31-3594
Lidija Kononenko
Royal Academy of Arts, London
2020 Winner
The interactive work can be viewed here: https://lidijakononenko.com/31-3594
31-3594 is a microscope specimen, a map of symptoms, and an investigation of the unknown. As the web page is loaded, a small pink speck appears with a magnification function. With each click a scan of peripheral nerve reveals more of itself, filling the screen with text layered over it. Like other microscopic images, this scan is distributed across screens, whilst anonymised by law.
Pierced through light, the subject is known through vision with an unknown history. The medical image is an evidence of the body, health and pathology. Recordings allow absence of the person, substituting them with representation of the mass. To read the text the piece demands the viewer to search the specimen closely, finding the other’s symptoms. The writing is fragmented, exploring sleep as a voluntary act of losing one’s own consciousness.
As sleep is still largely an uncharted territory for science, the writing utilises the contradictions in linguistic analysis, and thus asking – what can a picture of a cross-sectioned nerve tell us about falling asleep?
This work was made with help of Light Microscopy Core Facility, UCL, ICH. It can be embedded on any website.

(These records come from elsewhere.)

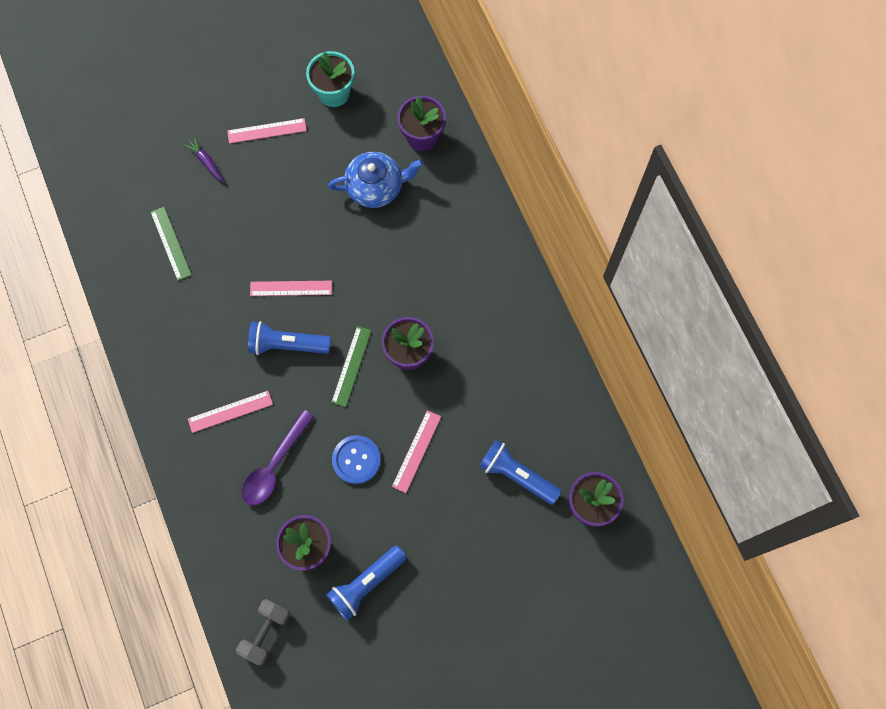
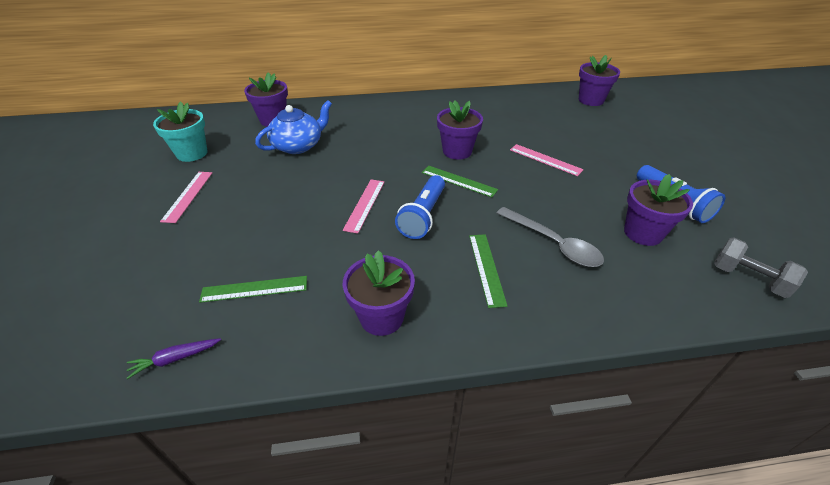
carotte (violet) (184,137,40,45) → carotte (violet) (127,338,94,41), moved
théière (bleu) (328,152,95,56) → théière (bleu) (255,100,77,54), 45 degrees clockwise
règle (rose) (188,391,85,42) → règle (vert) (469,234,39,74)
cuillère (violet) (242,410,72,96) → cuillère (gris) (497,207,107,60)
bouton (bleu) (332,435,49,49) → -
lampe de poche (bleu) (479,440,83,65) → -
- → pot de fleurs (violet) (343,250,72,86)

Motor white matter networks of the human brain
Sanja Budisavljevic
University of St. Andrews
2020 Honorable Mention
One of the greatest scientific challenges of the 21st century is mapping the neural pathways that underlie brain function and behaviour. The recent advent of diffusion MR imaging technique provided the means to do that in a living human brain. This breakthrough parallels the one from the 19th century and human post-mortem dissections, when most of the major neural pathways were described.
The image shows human white matter pathways (in colour) important for sensory–motor processing and visualised using diffusion MR technology. These are superimposed on a shaded black and white 19th century drawing based on a post-mortem dissection by Mr. Mayo and Mr. Rowlands, published in ““A series of engravings intended to illustrate the structure of the brain and spinal chord in man” (1827), Burgess and Hill, London.
Connections from the cortex to the spinal cord are shown in red (corona radiata), from the pons to the cerebellum in green, and intra-cerebellar fibers are shown in blue.

Red Haze
Nicki Coveña
University of Amsterdam
2020 Honorable Mention
The image shows expression of TBR1, a transcription factor protein important in vertebrate embryo development. A fluorescent protein tag allowed inspection of TBR1 in the embryonic mouse cortex.


Psychoetry
Frank Gerritse & Janna de Boer
UMC Utrecht
2020 Honorable Mention
Psychoetry is a dynamic interactive poem based on auditory verbal hallucinations (voices). The lines of the poems contain actual hallucinations as reported by forty people who hear voices on a regular basis. For detailed information on the project see the brochure: https://psychoezie.nl/static/pdf/Psychoetry.pdf
For a full experience of the project, please visit the project website: www.psychoetry.com
Bdl
Pamela Simard
Montréal, Quebec
2020 Honorable Mention
The work is a collaborative project with Hunter Shaw at McGill University.
The various installations were created from fluorescent microscopy images representing the visual system of the fruit fly brain, and more precisely, the synaptic connections formed by adhesion molecules. Through the analysis of these images, the project aims to recreate the materialized process with sculpture. Every piece of the installation was made by hand.
A fundamental element shared by the artistic and scientific representations is their sensitivity towards detail, which translates into a much deeper knowledge. It allows new methodologies to develop and to understand the limitations of materials that both the artist and the scientist are faced with. It is a process of rupture, progress and transition that allows for a full appreciation of all of its complexity.